Has anyone calculated what the Median income was at different points in our history in TODAYS dollars and then compared it to an inflation adjusted “basket of goods” from each year? It would be fascinating to know if the standard of living today is really much higher than say 1930 or 1950.

Your annual inflation estimate is probably too high, if anything, but you can check for yourself at

The thing is, inflation is nothing but a weighted average of increases in the costs of various goods and services, and absolutely nothing more. Some goods and services increase rapidly in price, some stay pretty constant, and some decrease in price (compare the price a four function calculator today to one in 1975!). Land values, however, have probably increased at a significantly faster annual rate since 1930 in Nashville. The same is probably true for construction costs, and between the two you’ll see a far greater rate of increase in home values. This is a fairly uniform trend across the nation: the price of housing (rental or ownership) generally increases at a faster rate than the weighted average known as inflation. It’s also entirely possible that he just got a good deal, or bought a home that was a distressed sale for some reason, or any number of factors.

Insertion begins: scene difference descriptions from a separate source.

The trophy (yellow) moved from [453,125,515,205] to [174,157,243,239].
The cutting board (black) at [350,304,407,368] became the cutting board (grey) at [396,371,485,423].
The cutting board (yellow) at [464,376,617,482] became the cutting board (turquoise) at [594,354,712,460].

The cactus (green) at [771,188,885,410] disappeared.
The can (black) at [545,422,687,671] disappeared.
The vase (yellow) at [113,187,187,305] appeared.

Whenever you calculate something in “today’s dollars” you’re comparing baskets of goods. If you’re asking has anybody ever compared standards of livings across time in the United States, yeah, there’s a whole group of people called “economists” that do that for a living. And yes, the standard of living in real terms (“real terms” means adjusted for inflation) is significantly higher today than it was in 1930 or 1950. I wouldn’t even know where to begin providing a cite for this, apart from every single academic paper ever written about standards of living in the United States. Now, does that mean our lives are any better? Not necessarily, but the fact remains that the median household in the United States can buy a lot more stuff today than it could in 1930 or 1950.

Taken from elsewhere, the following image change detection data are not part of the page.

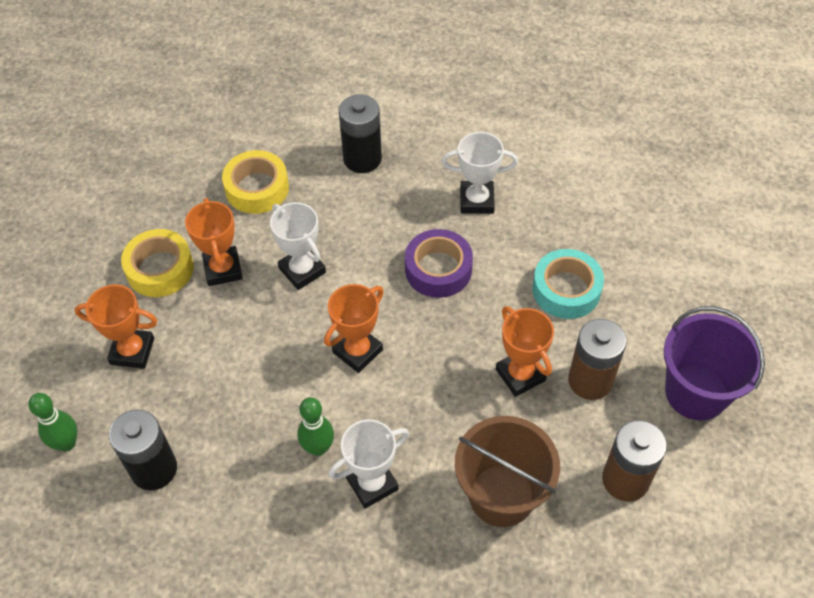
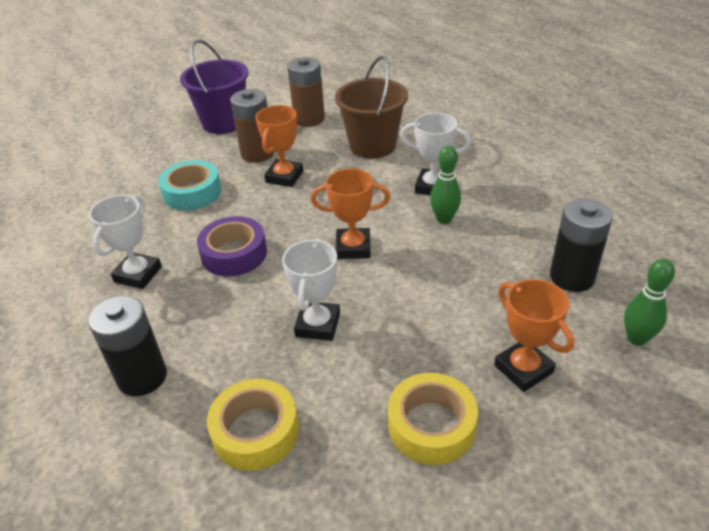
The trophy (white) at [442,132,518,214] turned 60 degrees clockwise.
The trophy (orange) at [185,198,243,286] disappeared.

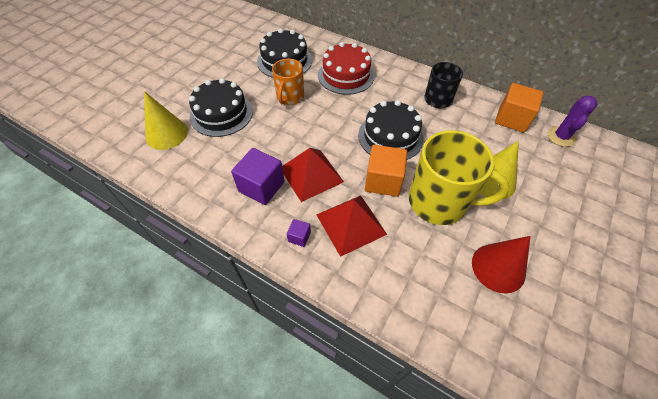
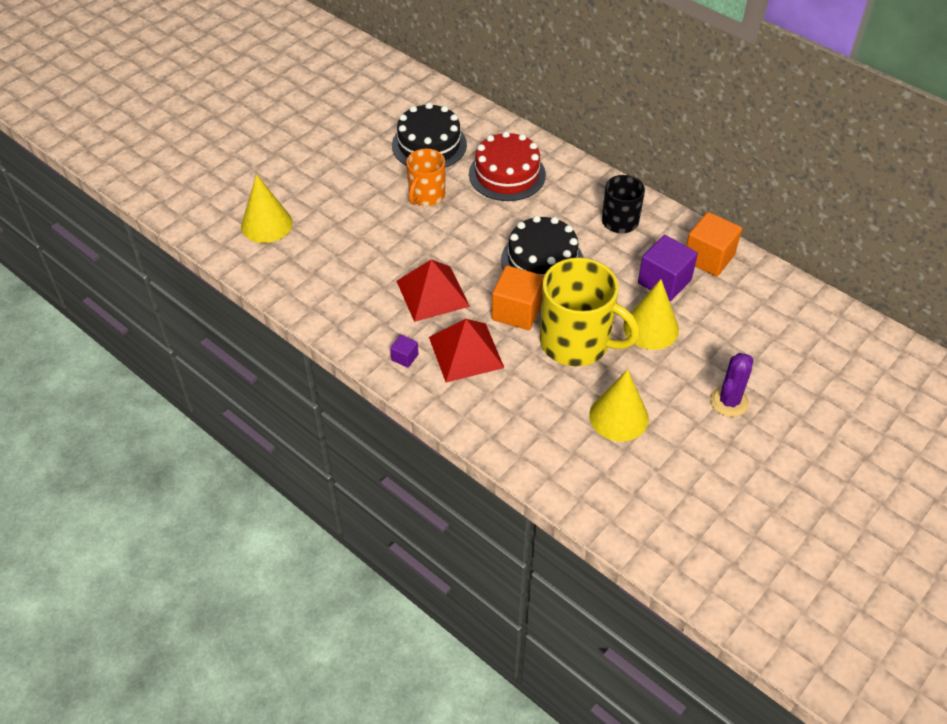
The cake (black) at [189,78,253,137] disappeared.
The cactus (purple) moved from [548,96,597,147] to [710,353,754,417].
The cube (purple) moved from [231,148,284,205] to [638,235,698,301].
The cone (red) at [472,236,531,294] became the cone (yellow) at [589,369,649,442].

It’s easier to find the Department of Labor’s Inflation Calculator at this link instead of the one desdinova gave.

You could also try NASA’s.

And the one from this Morgan guy.

They seem to make slightly different assumptions since the answers I get from typing in the same values differ slightly.

And as desdinova said, much depends on the exact assumptions you make, what is included in the basket, how often it is revised, and the fact that many goods today are far better than they were many years ago even at the same price.

This is actually an extremely significant point that I neglected to mention. A “nice” home in 1930 is in absolutely no way comparable to a modern house. Central heat and air, indoor plumbing, construction material quality, insulation, stronger foundation, carpeting… I mean, the list goes on and on. In all likelihood, that house he bought for $1,000 would be condemned if it were still around today if only for not meeting basic building and fire codes. On top of all of that, I can pretty much guarantee it was a significantly smaller home than the average modern home (average home sizes have been increasing steadily over the past few decades).

Think of it like cars… look at the features that came standard on a Model T, and then compare that to a Ford Focus. They aren’t even remotely in the same ball park… and that’s why the greater the distance between two time periods, the less relevant the standard measures of inflation are. You’re comparing apples to oranges.